Regardless of your notion about the economy’s growth, the numbers suggest a positive outlook and companies should be cautious.

Job Satisfaction Declined    

Career Builder’s survey queried 3,008 full-time employees of varying industries and company sizes in the private sector, and found that a drop in job satisfaction may be a leading cause of the high turnover expectancy. The survey found that while 59 percent are satisfied with their current job, it represents a drop from 66 percent last year.

Up from last year, 18 percent claim that they are completely dissatisfied at work, citing concern over salary (66 percent) and not feeling valued (65 percent) as the top reasons.

While these numbers may not seem staggering, people are more likely to risk leaving a job when chances of finding other work are positive; with a healthier economy, that’s cause for concern. That extends to the pocketbook: The cost of losing an employee is one and a half times their burdened salary, and three times that for top performers.

The Goal

As managers, how can you deflate these numbers and retain your performers?
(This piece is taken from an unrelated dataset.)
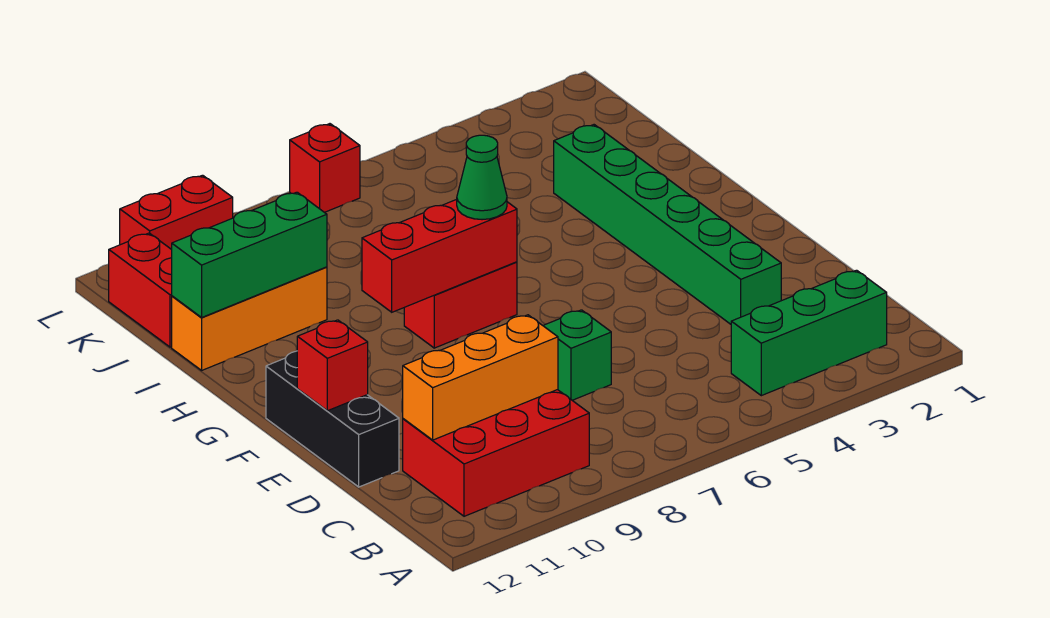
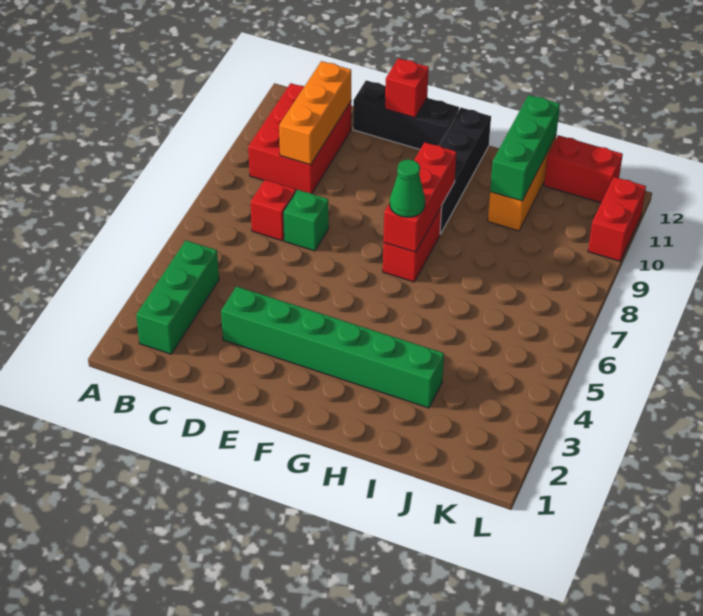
none -> black brick G9:G12 level 1
red brick L7 level 1 -> red brick C7 level 1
How to redirect workers’ focus back to your company and away from the competition? Simple: Having a clear vision in place and defining how employees fit into the bigger picture is one of the most valuable solutions you can adopt.

In addition, offer regular feedback and recognition, develop ongoing training programs, reward bonuses or incentives whenever possible and make it a priority to create a good company culture.

According to the survey, several factors contribute to employees staying in their jobs. Among them are:

  • liking co-workers (54 percent),
  • having a good boss who cares (32 percent) and
  • feeling valued and being recognized (29 percent).

The Solution

As we’ve discussed in previous articles, the need for talent management software is real. Utilize a tool that gives you the power to execute performance reviews that align your organization’s goals with those of your workforce. This helps in preventing the exit of employees who don’t feel appreciated.

Performance reviews allow you to show your employees you value them and are a great opportunity for compensation based on performance. By crossing the top reasons for employee dissatisfaction off the list, you are well on your way to keeping your employees.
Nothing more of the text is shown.